The CPI highlights the billions of dollars of climate funds at risk of being stolen or misused.
Most countries that are highly vulnerable to climate change score below 50 on the CPI. Many people are at needless risk because corruption is impairing climate projects meant to protect them. This highlights the critical need for robust transparency and accountability measures to ensure the effective use of these funds.
Recent Transparency International research shows how corruption can undermine a “just transition” to net zero, highlighting specific examples in South Africa (41), Vietnam (40) and Indonesia (37), where insufficient safeguards have created opportunities for unscrupulous actors.
In South Africa (41), around a billion rand (more than $56 million) is stolen each month from Eskom, the state-owned energy provider, according to its former chief executive.
Countries suffering the worst effects of the climate crisis have the lowest scores, including South Sudan (8), Somalia (9), and Venezuela (10).

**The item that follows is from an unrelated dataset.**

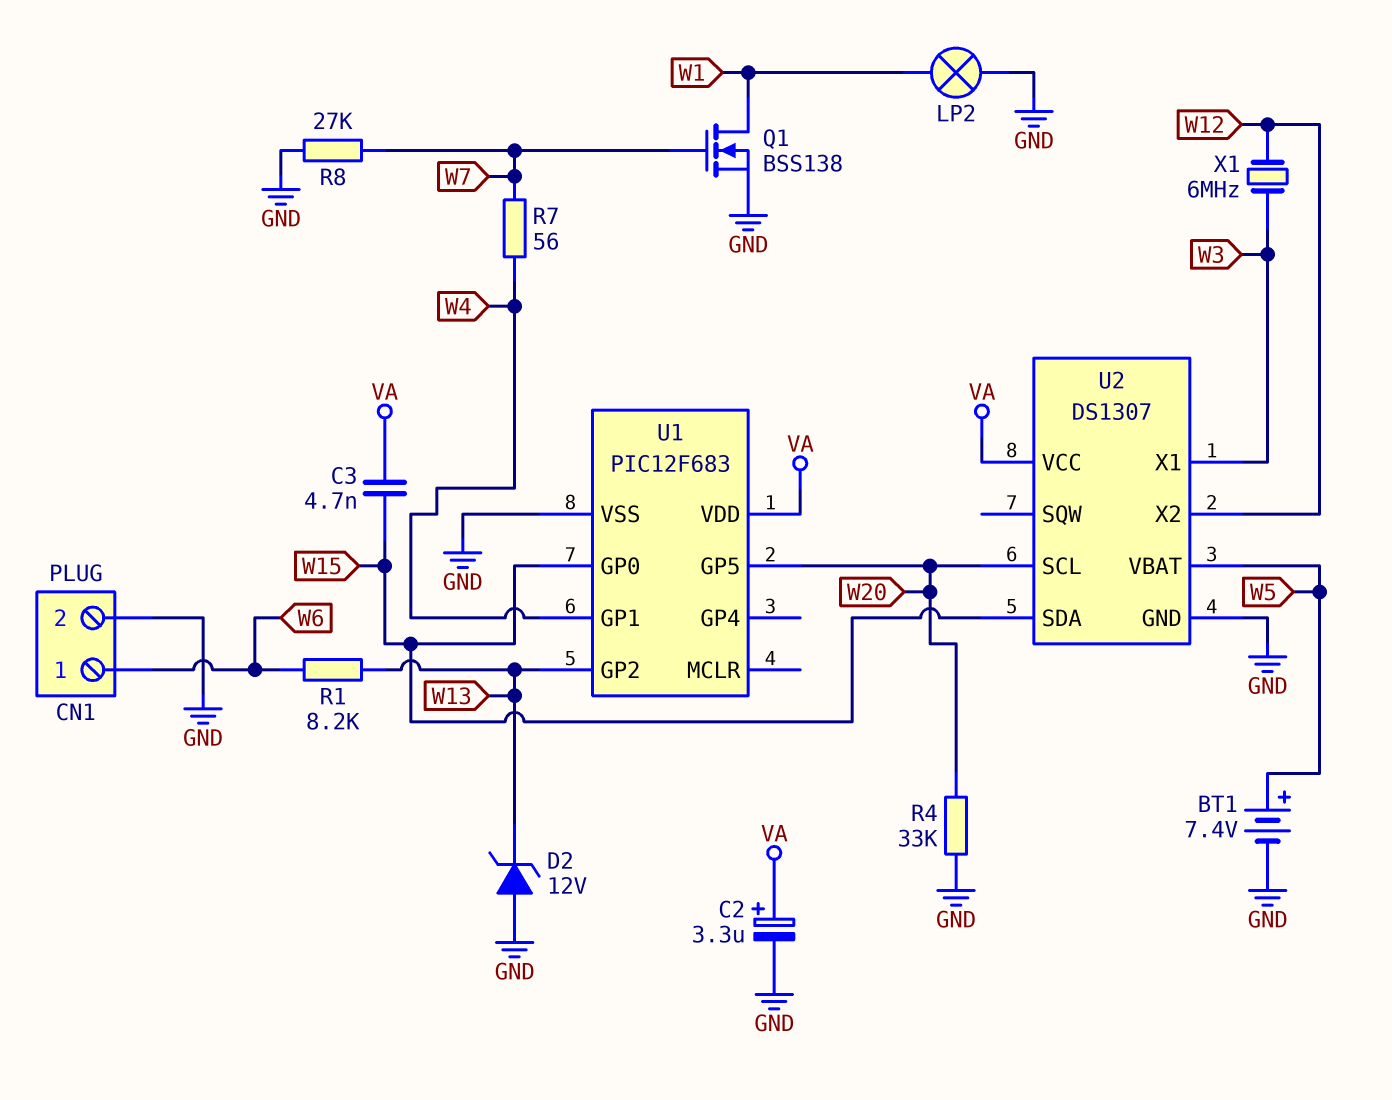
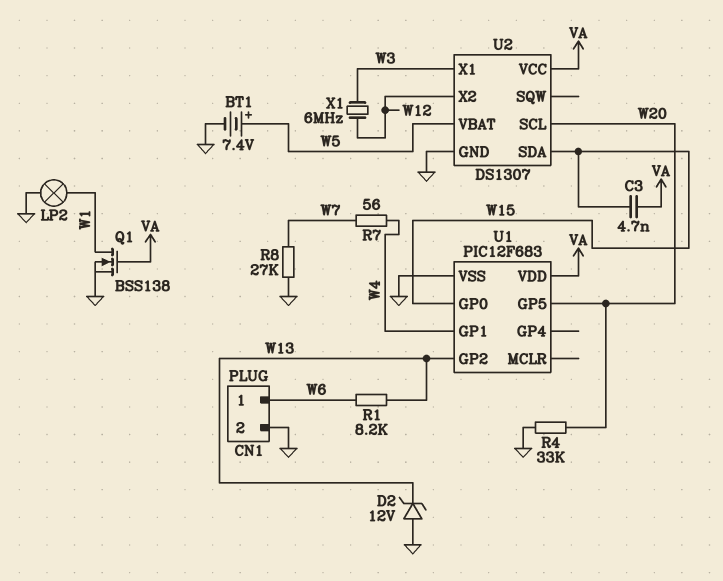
C2: 3.3uF (plus VA, minus GND) -> none
Q1: NMOS BSS138 (G W7, D W1, S GND) -> NMOS BSS138 (G VA, D W1, S GND)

In Somalia, climate change has wreaked havoc on the country’s agricultural economy and worsened its 30-year-long conflict.
The report has also revealed the extent to which key players in climate diplomacy are struggling with corruption, which its authors argue is undermining the effectiveness of multilateralism, such as the COP negotiations.
Azerbaijan, host of COP29, at which at least 1,773 fossil fuel lobbyists were granted access, scored 22. COP30 hosts Brazil will be responsible for securing the $1.3 trillion target of climate financing by 2035. However, in this year’s CPI, it received an all-time low score of 34. South Africa (41), host of the G20 Leaders’ Summit, has dropped by three points since 2019.
Some host countries with below-average CPI scores have also contributed to the opacity of these conferences by limiting transparency and the participation of civil society. This is a serious obstacle in developing effective climate policy and needs to be addressed moving towards COP30 in Brazil and the G20 Leaders’ Summit in South Africa.
Undue influence to obstruct climate policy can happen in countries with high and low corruption levels. However, it is in wealthy, developed countries that this interference has the most serious impact because it is undermining their work to agree on ambitious goals, reduce emissions and build resilience globally.
Three members of the Umbrella group have significantly declining scores – the USA (65), Canada (75) and New Zealand (83). The CPI has also highlighted the human cost of climate corruption.
Land and environmental defenders are frequently at the forefront of the fight against the climate crisis, but their efforts expose them to intimidation, violence and even murder. This is most common in countries with serious corruption problems – almost all 1,013 murders of environmental defenders since 2019 took place in countries with CPI scores below 50.